State v. Hubbard

417 P.3d 498, 290 Or. App. 640
CourtCourt of Appeals of Oregon
DecidedMarch 7, 2018
DocketA161146
StatusPublished
Cited by1 cases

This text of 417 P.3d 498 (State v. Hubbard) is published on Counsel Stack Legal Research, covering Court of Appeals of Oregon primary law. Counsel Stack provides free access to over 12 million legal documents including statutes, case law, regulations, and constitutions.

Bluebook
State v. Hubbard, 417 P.3d 498, 290 Or. App. 640 (Or. Ct. App. 2018).

Opinion

GARRETT, J.

*641Defendant was convicted of murder by abuse, ORS 163.115(1)(c), in 1998. In 2015, he moved the trial court to delete "life in prison" from his sentence as an "erroneous term in the judgment," former ORS 138.083(1)(a) (2015),1 arguing that the life sentence was *499unconstitutional at the time it was imposed. The trial court granted defendant's motion. The state appeals, arguing that the trial court lacked authority to "correct" the 1998 judgment because that judgment was valid under our reasoning in State v. Haynes , 168 Or. App. 565, 7 P.3d 623, rev. den. , 331 Or. 283, 18 P.3d 1101 (2000). We agree with the state, and reverse and remand.

We review whether a trial court has authority to correct a judgment under former ORS 138.083 for errors of law. See State v. Easton , 204 Or. App. 1, 5-6, 126 P.3d 1256, rev. den. , 340 Or. 673, 136 P.3d 743 (2006) (so reviewing the scope of the trial court's authority under former ORS 138.083.).
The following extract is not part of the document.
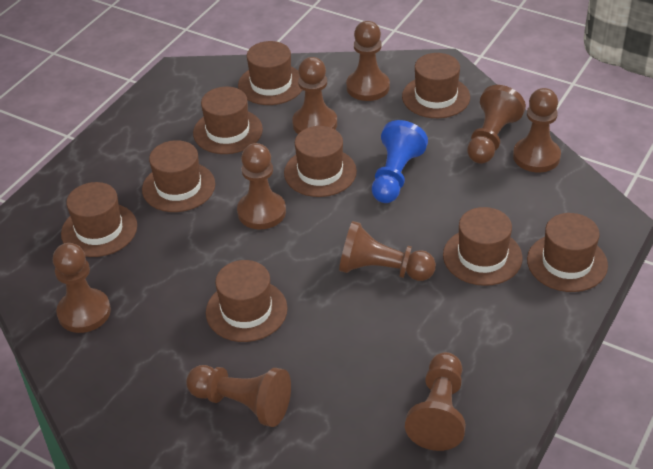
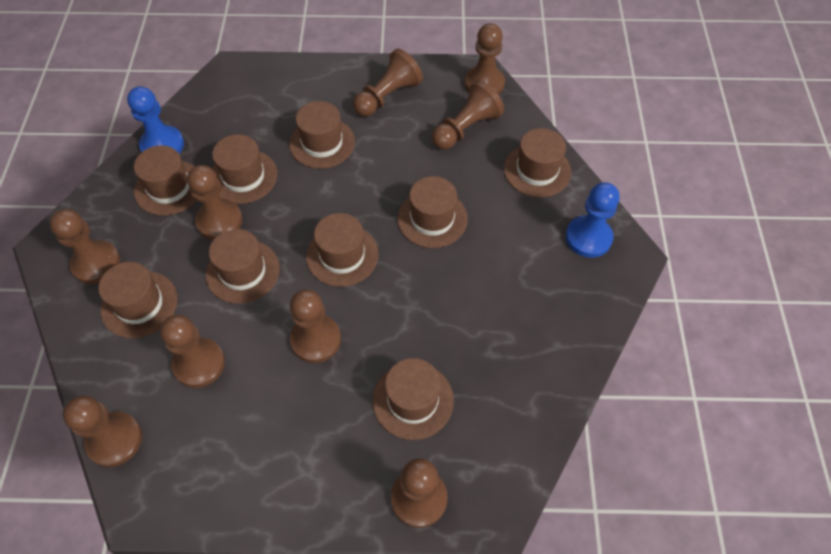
blue pawn: 1 -> 2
The relevant facts are procedural and not in dispute. Defendant committed the crime underlying his conviction in February 1997. After being convicted in 1998, defendant was sentenced to "life in prison with a mandatory minimum of 25 years imprisonment"2 as required by ORS 163.115(5) (1995).3 At the time that defendant was sentenced, the Board *642of Parole and Post-Prison Supervision lacked authority to parole persons convicted of murder under ORS 163.115. State v. McLain , 158 Or. App. 419, 425, 974 P.2d 727 (1999). Therefore, a life sentence under ORS 163.115(5)(a) was, in effect, a "true life" sentence-that is, a life sentence without the possibility of parole. Id.

At the same time, ORS 163.105(2) (1995)4 authorized the board to parole persons convicted of aggravated murder, a more serious offense, once the offender had served a mandatory minimum term. Because a person convicted of aggravated murder could be paroled, but a person convicted of the lesser offense of murder under ORS 163.115 could not, we held in McLain that life sentences under ORS 163.115(5) were unconstitutionally disproportionate. 158 Or. App. at 425-27, 974 P.2d 727. We thus invalidated the provision of the judgment in McLain that sentenced the defendant to "imprisonment for life."5 158 Or. App. at 427, 974 P.2d 727. As a result, the proper sentence for murder was a 25-year determinate term of incarceration, to be followed by lifetime post-prison supervision. State v. Ambill , 282 Or. App. 821, 827-28, 385 P.3d 1110 (2016), rev. den. , 361 Or. 524, 395 P.3d 878 (2017).

The legislature in 1999 responded swiftly to our decision in McLain by amending ORS 163.115(5) to grant the board authority to parole persons with life sentences for murder. Or. Laws 1999, ch. 782, § 4. The amendment expressly applied "to offenders convicted of * * * murder regardless of the date of *500the crime." Id. at § 2; Haynes , 168 Or. App. at 567, 7 P.3d 623.